O Sintietfal, através de sua comissão de combate ao assédio, também tem acompanhado o caso e dado suporte à docente. Ainda em dezembro, em nota, publicou: “somamos coro a voz da professora Ellen que representa as vozes de muitas que foram silenciadas por esse sistema de opressão que tenta deslegitimar os pleitos das mulheres, enquanto estereotipa os seus comportamentos insurgentes. Por equidade de gênero e respeito às mulheres e mães!”.
Confira abaixo a nota do Sinasefe:
Todo apoio e solidariedade à Ellen Maianne (docente do Ifal)
Importante pontuar que a educação pública federal vem sendo sustentada por trabalhadoras e trabalhadores que enfrentam, cotidianamente, a intensificação do trabalho, o adoecimento e a ausência de políticas institucionais efetivas de cuidado. Nesse cenário, a forma como a carga horária é organizada e aplicada tem se tornado um dos principais fatores de desgaste, especialmente para as mulheres. A carga horária de trabalho não é apenas um número previsto em norma. Ela expressa uma concepção de trabalho. Quando sua aplicação ignora contextos de saúde, maternidade, cuidado e situações excepcionais reconhecidas institucionalmente, o que se produz não é justiça administrativa, mas sofrimento laboral e violência institucional.
Ressalta-se que na situação específica da servidora Ellen Maianne há laudo técnico reconhecendo a condição da trabalhadora, o que, por si só, já impõe às instituições o dever de assegurar medidas adequadas de proteção e reorganização do trabalho. Ainda assim, o debate público tem sido deslocado para uma falsa controvérsia normativa, como se o problema estivesse restrito ao cumprimento formal da carga horária mínima, e não na responsabilidade institucional de garantir condições dignas de trabalho.
A Coordenação de Políticas para as Mulheres do SINASEFE afirma que o cumprimento estrito da norma não pode ser utilizado como justificativa para desconsiderar a vida concreta das trabalhadoras. Legalidade não é sinônimo de justiça. Isonomia formal não é sinônimo de equidade. Instituições públicas têm responsabilidade política sobre os efeitos que suas decisões produzem, sobretudo quando essas decisões recaem sobre mulheres em contextos de adoecimento e cuidado reconhecidos oficialmente.
Os trabalhos de docentes e de técnico-administrativos(as) em educação são trabalhos complexos, atravessados por planejamento, responsabilidade pedagógica, demandas emocionais, sociais e relações humanas.
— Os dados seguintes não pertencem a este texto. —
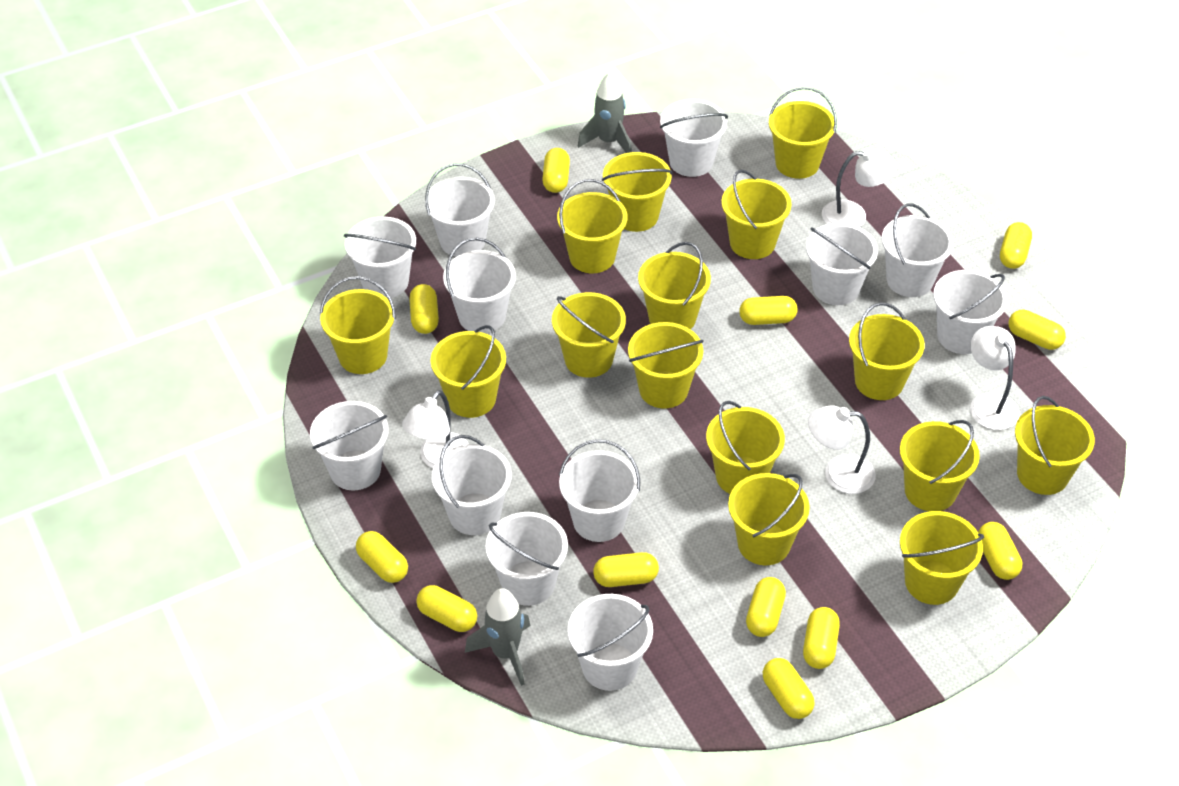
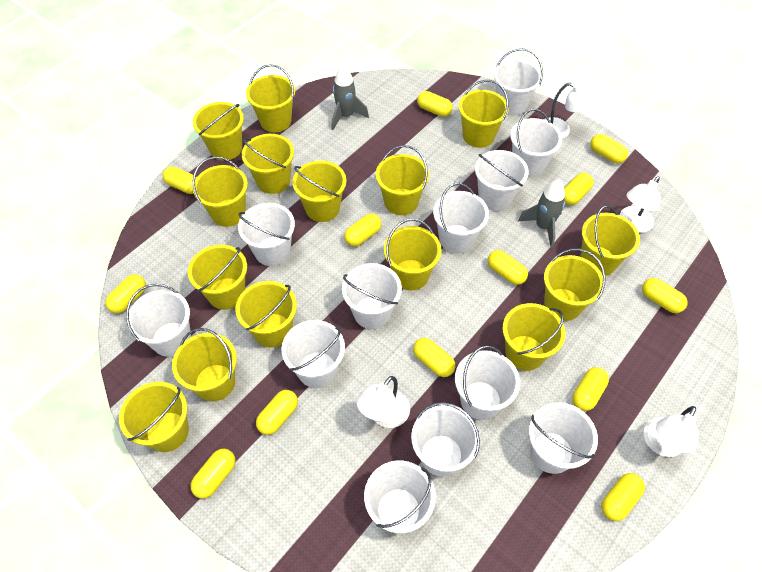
yellow capsule: 12 -> 13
Reduzi-los à contagem de horas ou ao atendimento de mínimos legais significa invisibilizar o desgaste, naturalizar o adoecimento e transferir para as trabalhadoras o custo da organização institucional. É nesse marco que expressamos nossa solidariedade à professora envolvida. Não como gesto individual ou circunstancial, mas como afirmação de um princípio coletivo: mulheres não podem ser penalizadas por adoecer, por cuidar ou por reivindicar direitos assegurados por laudos e normativas institucionais. O que está em jogo não é apenas um caso, mas o modelo de gestão do trabalho que vem sendo imposto à educação pública federal.
A Coordenação de Políticas para as Mulheres do SINASEFE seguirá atuando para que a organização do trabalho nas instituições federais incorpore o cuidado como princípio, reconheça a centralidade da saúde laboral e enfrente as desigualdades de gênero que estruturam o cotidiano da educação pública.
Defender a educação pública é defender, antes de tudo, quem a constrói todos os dias com seu trabalho.
Por trabalho digno!
Por saúde e justiça no serviço público!
Pela vida das mulheres da educação pública federal!